Cisco CEO must convince Street its woes are over

 

Analysis: Can it capitalise on distracted rivals?

Cisco Systems has won cautious endorsement for its months-long overhaul but now must convince Wall Street its troubles are a thing of the past and it can return to steady growth.

Cisco, a sector bellwether because of its global scale and diverse client base, in September acknowledged an end to an era of scorching growth after scaling back on consumer businesses and laying off thousands in a sweeping four-month overhaul.

Despite early optimism on Wall Street about the pace and effectiveness of CEO John Chambers' restructuring thrust, analysts warn the world's leader in Internet networking has to grapple with crumbling spending by governments and carriers and a margin squeeze from intensifying competition.

Networking giants across the globe are struggling as telecom operators hold back spending in response to mounting economic uncertainty. Juniper Networks Inc forecast disappointing fourth-quarter results, while Alcatel-Lucent scaled back its profitability goal for the year.

"Looking broadly across the tech supply chain, fourth quarter 2011 showed a bigger disappointment and thus we expect Cisco to struggle with its January quarter outlook, despite aggressive new product ramps," said Brian White at Ticonderago Securities.

Cisco, once the high-growth Silicon Valley darling of Wall Street, in August slashed its longer term sales growth projections to 5 to 7 percent over coming years -- a pace on par with the likes of International Business Machines Corp.

Cisco's shares have shed a fifth of their value since warning of tightening government spending in February, but have gained about $US1 since Chambers in April admitted the company had lost its way, jump-starting an internal revamp that included unloading its Flip camera division.

Some analysts say Cisco's sales outlook-cut gave it more attainable goals, while the asset sales helped it focus on what it does best, setting the stage for improved earnings despite a revenue growth slowdown amid the economic turmoil.

"With expectations reset, Cisco has potential to outperform if the economy stabilizes," Tim Long of BMO Capital Markets said.

 

More aggressive

Wall Street analysts expect earnings per share of 39 cents on revenue of $US11 billion for the quarter ending October 31, down from 42 cents a year earlier.
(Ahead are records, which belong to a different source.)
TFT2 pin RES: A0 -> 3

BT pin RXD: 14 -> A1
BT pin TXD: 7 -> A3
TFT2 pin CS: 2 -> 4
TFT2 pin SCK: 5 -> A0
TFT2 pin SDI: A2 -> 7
For the current quarter, Wall Street anticipates earnings of 42 cents per share, according to Thomson Reuters I/B/E/S.

"As far as orders are concerned, feedback has been generally positive and consequently we expect the company to provide solid guidance for January," Sanjiv Wadhwani, an analyst at Stifel Nicolaus, added.

"With growth likely re-accelerating over the next few quarters and gross margins stabilizing to potentially improving due to mix and better pricing, we continue to rate Cisco 'Buy.'"

Cisco may also benefit from "distraction at HP and lack of execution at Juniper," Wedbush analyst Rohit Chopra said. Hewlett-Packard Co replaced CEO Leo Apotheker last month after less than a year, citing dismal communications with investors and an indecisive strategy.

In addition, Wells Fargo analyst Jess Lubert said, it seemed that Cisco had become more aggressive in fending off competitive threats from HP and Juniper.

Looking ahead, Chopra expects Cisco to maintain a conservative guidance in view of ongoing global macroeconomic uncertainty.

"Our main near-term concern remains the overall spending environment given the uncertain outlook for global carrier capex spending, and lengthening sales cycles across our coverage universe," he said.

But he added: "Beyond benefits from the expense reduction, further efficiencies, a new product cycle, and a renewed focus on the competition should allow growth and earnings to modestly improve over the next few quarters."